This year marks the two-hundredth anniversary of the arrival of Italian opera in the United States. On 29 November 1825, the Park Theater in New York opened its first season of Italian opera with Gioachino Rossini’s Il barbiere di Siviglia. In the leading roles were the famed tenor Manuel García and his seventeen-year-old daughter Maria, who would rise to fame as Maria Malibran. Despite the ups and downs of its American debut, Italian opera permanently transformed the musical and theatrical landscape of the city, and eventually of the whole country.
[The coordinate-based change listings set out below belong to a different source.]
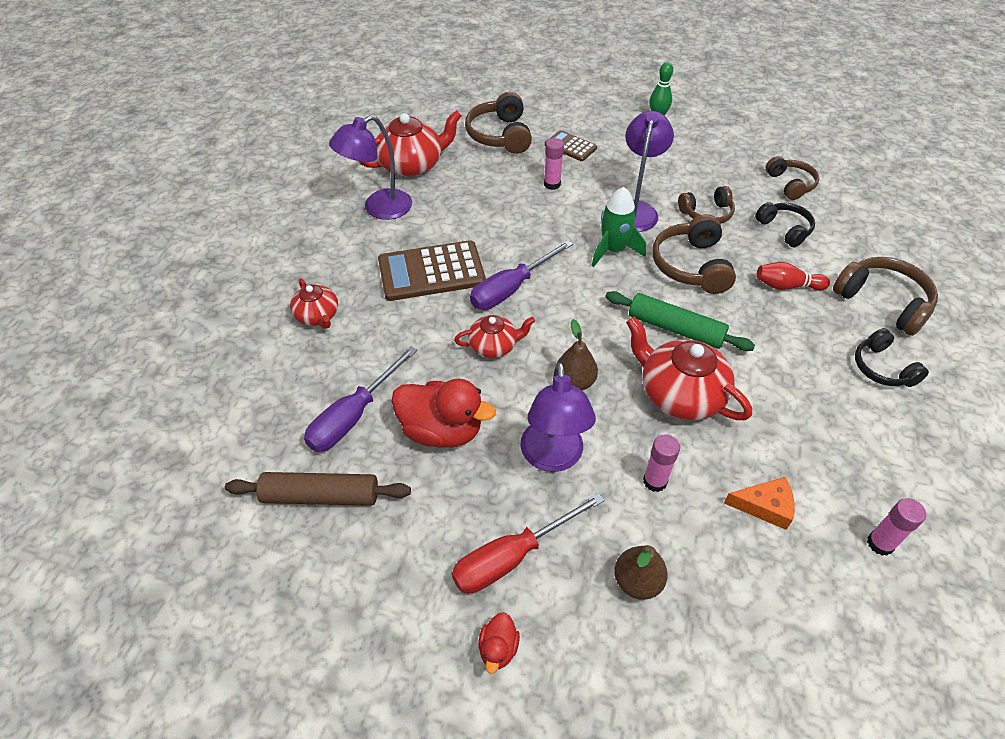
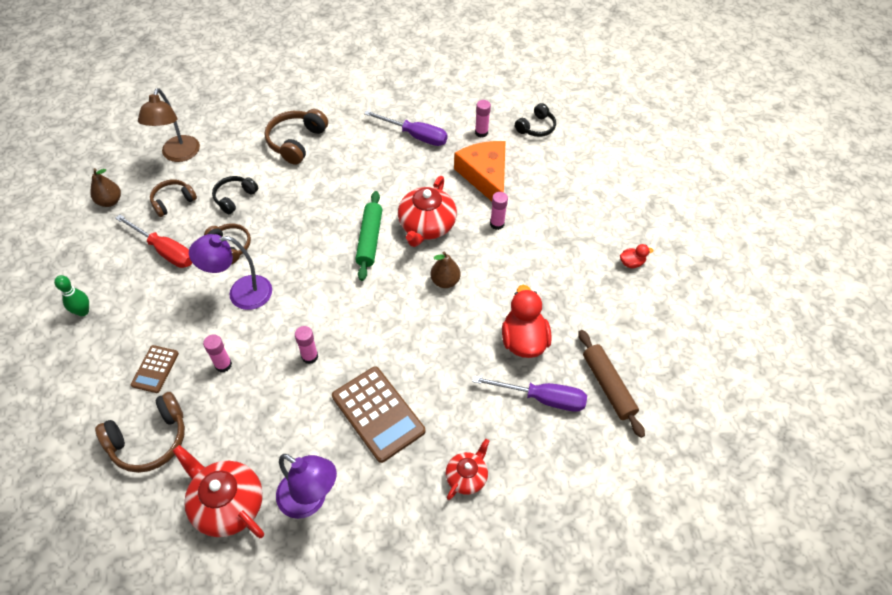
camera: 115 degrees left, 5 degrees up
(494, 346) = (436, 338): red teapot -> none
(511, 289) = (373, 348): purple screwdriver -> purple screwdriver (415, 136)
(512, 557) = (582, 273): red screwdriver -> red screwdriver (165, 251)
(528, 240) = (310, 356): none -> pink glue stick
(552, 458) = (509, 275): purple lamp -> none
(613, 250) = (300, 295): green rocket -> none
(637, 582) = (561, 218): brown pear -> brown pear (110, 201)
(691, 266) = (299, 243): brown headphones -> none
(764, 506) = (485, 176): orange cheese -> orange cheese, size x1.99
(786, 286) = (300, 189): red bowling pin -> none
(870, 198) = (179, 155): none -> brown lamp
(882, 368) = (357, 139): black headphones -> black headphones (536, 127)

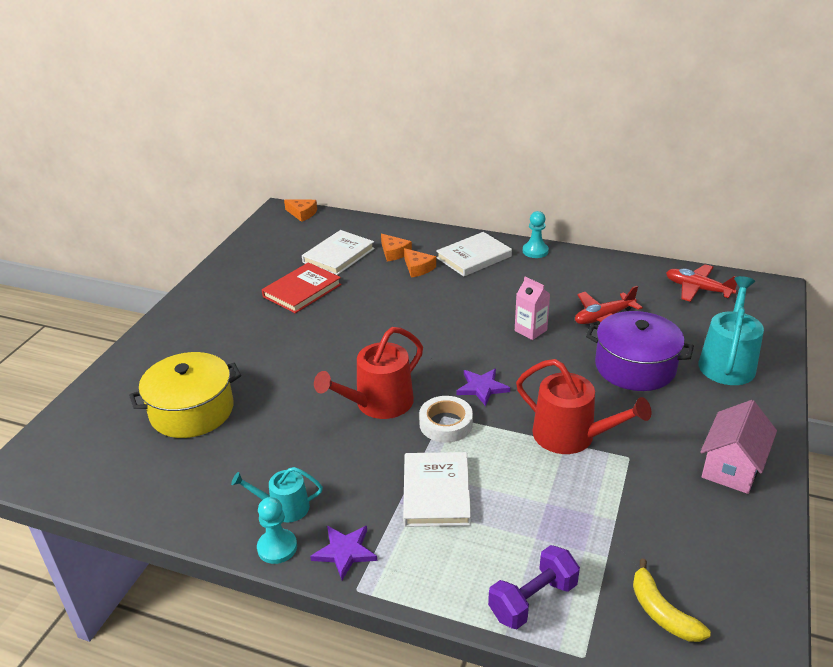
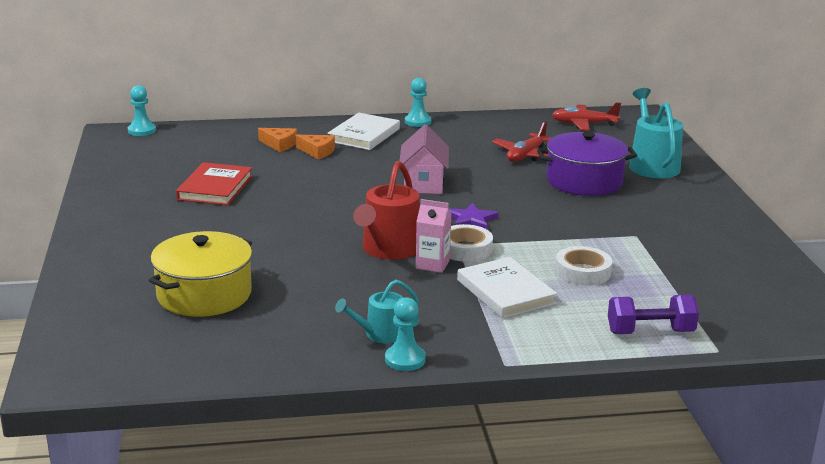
camera: 30 degrees left, 10 degrees down
(302, 213) = (142, 131): orange cheese -> turquoise pawn
(338, 255) = (223, 156): white book -> none
(345, 552) = (469, 346): purple star -> none
(530, 330) = (472, 175): pink carton -> pink carton (432, 264)
(532, 490) = (583, 272): none -> white tape
(533, 600) = (650, 332): purple dumbbell -> purple dumbbell turned 60 degrees clockwise
(571, 436) = (578, 233): red watering can -> none
(662, 612) = (746, 313): yellow banana -> none
(732, 466) = (715, 224): pink house -> pink house (423, 183)

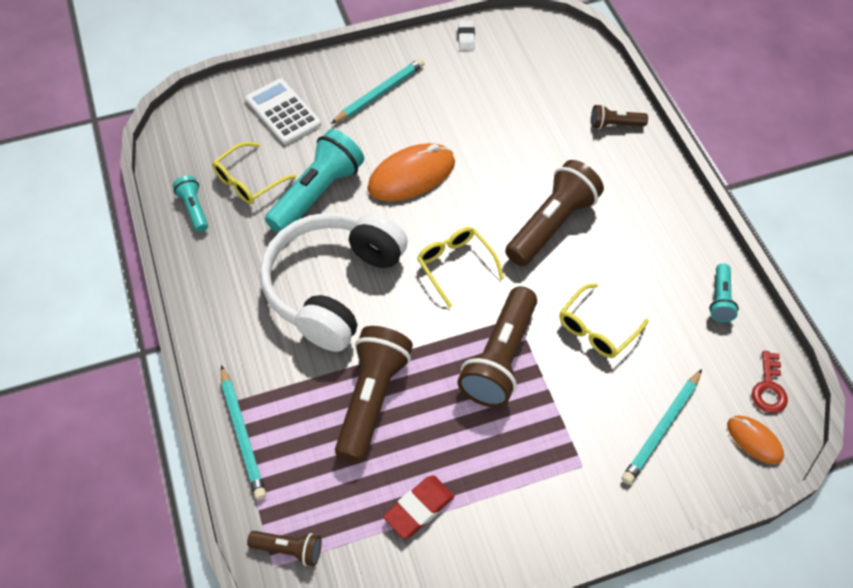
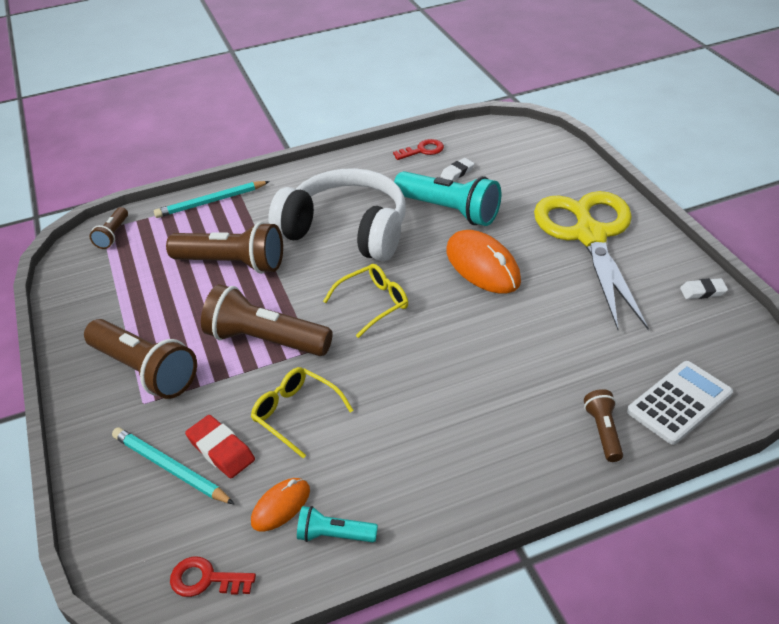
camera: 90 degrees right, 15 degrees down
(194, 209) = (423, 150): turquoise flashlight -> red key
(248, 181) = (457, 172): yellow glasses -> white eraser
(283, 112) = (544, 180): white calculator -> white calculator (679, 402)
(380, 93) = (589, 236): turquoise pencil -> yellow scissors
(419, 508) = (127, 298): red eraser -> red eraser (221, 450)
(552, 225) = (433, 374): brown flashlight -> brown flashlight (145, 371)
(754, 440) = (140, 557): orange mouse -> orange mouse (281, 506)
Several aspects of the context and ramifications of the groundbreaking García season remain poorly understood. Integrating Italian opera into the production system and musical conventions of 1820s New York—a city undergoing rapid economic and demographic expansion—brought to the fore the varied and sometimes conflicting aspirations of patrons, impresarios, recent immigrants, singers and musicians, as well as audiences and investors. It also sparked some of the most consequential changes in the perception of Italian opera and the social and aesthetic values associated with it. This session offers new insights into three remarkable episodes in the history and legacy of the 1825-26 season at the Park Theatre. The first paper examines García’s role as a composer, particularly his somewhat surprising decision to stage his own opera L’amante astuto following the success of Rossini’s Barbiere. By focusing on Garcia’s authorial voice—largely absent in the musicological literature—the paper reveals motivations as well as points of tension in the celebrated tenor’s strategies of self-representation in the New World. The second paper reconstructs a previously unknown chapter in Lorenzo da Ponte’s life in New York: his decision to pen a sequel to his Don Giovanni in the wake of the García company’s production of the opera in May 1826. The third paper examines the heated 1833 exchange between a supporter and an opponent of Italian opera—the first public controversy over its unplanned and uncontrollable impact on the nation’s musical future and its broader role in American society.

 

Presentations of the Symposium

 

Composing Italian opera in 1820s New York: European fantasies in Manuel García’s L’amante astuto

Francesco Milella González Luna
Universidad Complutense de Madrid

The arrival of the Spanish tenor and composer Manuel García (1775-1832) in New York at the end of 1825 holds a unique place in the musical historiography of North America: his performances of operas by Rossini and Mozart, among others, continue to be discussed and celebrated for their pivotal role in establishing a permanent operatic tradition in The United States (Dizikes, 1995; Radomski 2000). The activity of García as a composer in New York, however, continues to remain largely unexplored. In less than eight months, before he eventually decided to move southward to Mexico City at the end of 1826, García wrote and staged two Italian operas for his own company at Park Theatre: L’amante astuto and La figlia dell’aria. Often viewed as incidental and unsuccessful experiments, they allow us to rethink for the first time the spread of the Italian operatic tradition through the stage beyond the perspective of reception.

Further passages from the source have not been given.